Tuesday, February 8, 2011

Dealing with issues of impunity

The Rajya Sabha shows the way in the manner in which it handled the Prevention of Torture Bill, 2010.It is true that some of our Parliamentarians are indeed opportunist, corrupt and lazy. However, such notions are selective. The Rajya Sabha committee's work deserves commendation. Indeed, the formula stipulated by the committee should not be restricted to torture alone, writes Tarunabh Khaitan in The Hindu.

We like to berate our parliamentarians. It is true that some of them are indeed opportunist, corrupt and lazy. But it is also true that the media would selectively broadcast scenes of pandemonium in legislatures but often fail to report serious and sincere work done by parliamentarians. Who can then blame the politicians for thinking that there is no reward for hard work, and that the only way to attract attention is to turn up the vole?


The journey of the much reviled Prevention of Torture Bill, 2010, in the Rajya Sabha so far is a good example of how legislators ought to perform their law-making function, and therefore deserves credit. The Bill, ostensibly designed to criminalise acts of torture by public servants, was rightly condemned as a fig-leaf, the real purpose of which was to ensure that public servants could resort to torture with impunity. Among its many defects was the impunity provision contained in Clause 6 of the Bill, which required that no court could proceed with a complaint of torture unless the government of the day permits the prosecution of the suspect public servant.

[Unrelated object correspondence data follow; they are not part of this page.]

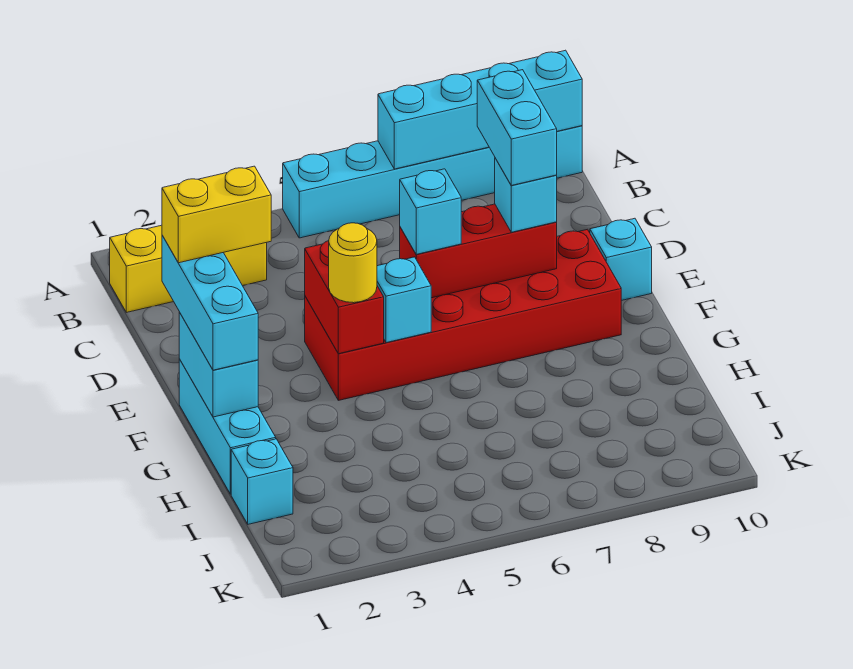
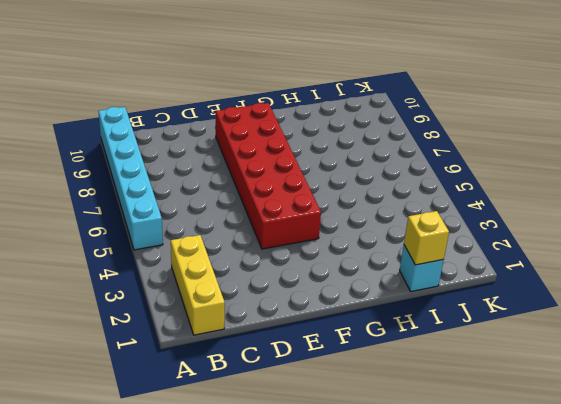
yellow brick I1 level 2 -> none
none -> cyan brick E10 level 1
none -> cyan brick F1:H1 level 1
none -> cyan brick A7:A10 level 2

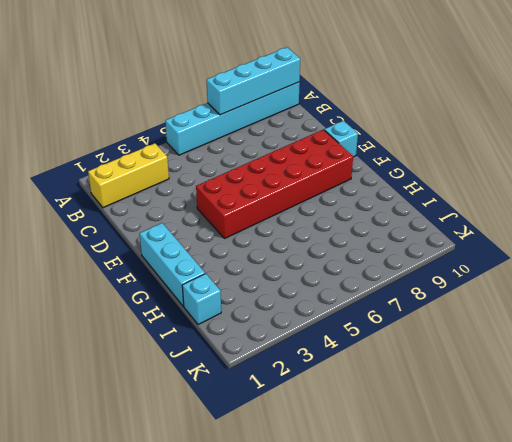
none -> red brick E4:F4 level 2
none -> red brick E6:E8 level 2
none -> cyan brick F1:G1 level 2

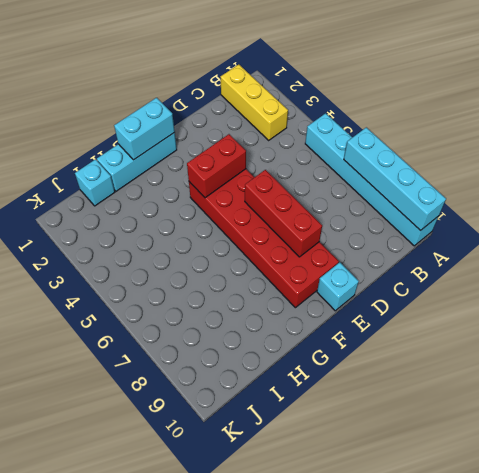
none -> cyan brick F5 level 2
none -> cyan brick E1:G1 level 3
none -> cyan brick E6 level 3

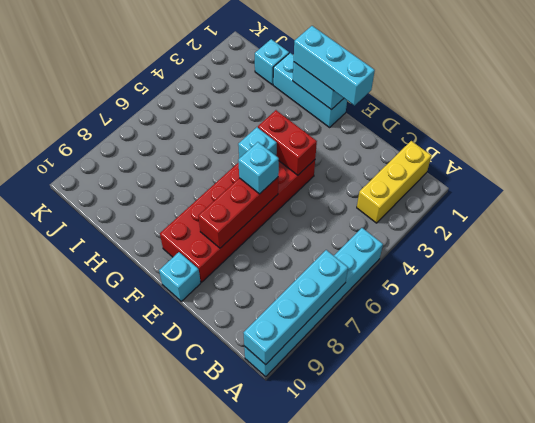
none -> cyan brick E8 level 3
none -> yellow round brick F4 level 3
none -> cyan brick D8:E8 level 4

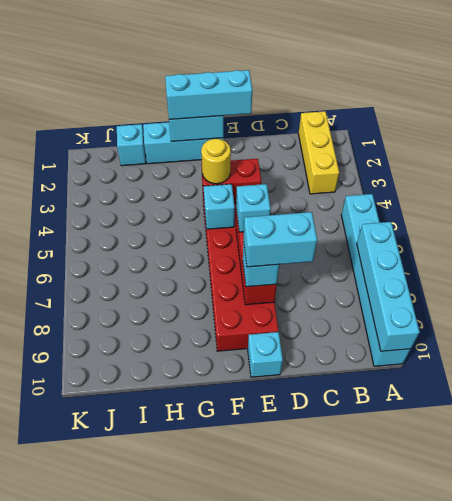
none -> yellow brick E1:E2 level 4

This clause duplicated a colonial-era provision that is now recited unfailingly in most of our criminal statutes: from Section 197 of the Code of Criminal Procedure, 1973 to Section 19 of the Prevention of Corruption Act, 1988.


The government managed to use its numbers to get the Prevention of Torture Bill passed in the Lok Sabha after a brief, late-evening debate last year. By the time the Bill reached the Rajya Sabha, however, civil society had had a chance to examine its deplorable provisions. At least some Rajya Sabha MPs listened, and were convinced that the provisions of the Bill needed to be scrutinised more closely. The government wisely conceded their demand and a Select Committee was set up under the chairpersonship of Ashwani Kumar.


Adopting a sagacious approach to the problem of prior sanction requirements, the committee recognised the need to “insulate honest public servants from false, frivolous, vexatious and malicious prosecution.” At the same time, it felt that such a provision should not be used to shield those officials who have, in fact, “intentionally tortured or abetted the torture of individuals.” Thus, the committee captured the classic dilemma in prosecuting public servants — we want them to discharge their duties without fear and favour, but want to ensure that they are accountable for what they do (or fail to do). Impunity provisions such as Clause 6 of the original Torture Bill, or Section 197 of the Code of Criminal Procedure, only take into account the need to shield public servants. They give no consideration to the need to ensure accountability. Instead of finding a proportional solution that adequately caters to both concerns, it completely ignores the second.


First, while retaining the general requirement of prior governmental sanction for prosecution of public servants, the committee recommends the inclusion of a deeming provision: if the government has not acted on a request for sanction for three months, sanction would be deemed to have been given. This will ensure that a government cannot frustrate prosecution by simply refusing to act on a request for sanction.

Second, the committee recommends that should the government refuse to sanction prosecution, it must record its reasons in writing. Under the current practice, the government has no obligation to justify publicly why it has refused to sanction the prosecution of any public servant. This opacity allows the government to use the power of sanction to settle political scores rather than to ensure accountability.

Third, and perhaps most importantly, the committee recommends that an order refusing such sanction may be appealed before a High Court by an aggrieved person. Currently, a person can only file for a judicial review of a decision to refuse sanction; there is no right to appeal. The difference between an appeal and a review is significant. The powers of a review court to correct a decision are much more limited than that of an appellate court. A review court mainly ensures that certain technical rules of decision-making were followed, and that the decision was not so unreasonable that no reasonable person could have made it. An appellate court, on the other hand, can examine the issue on merits and substitute its own judgment for that of the government. In sum, the possibility that its decision may be appealed will require the government to act on judicial rather than on political grounds while granting or refusing sanction.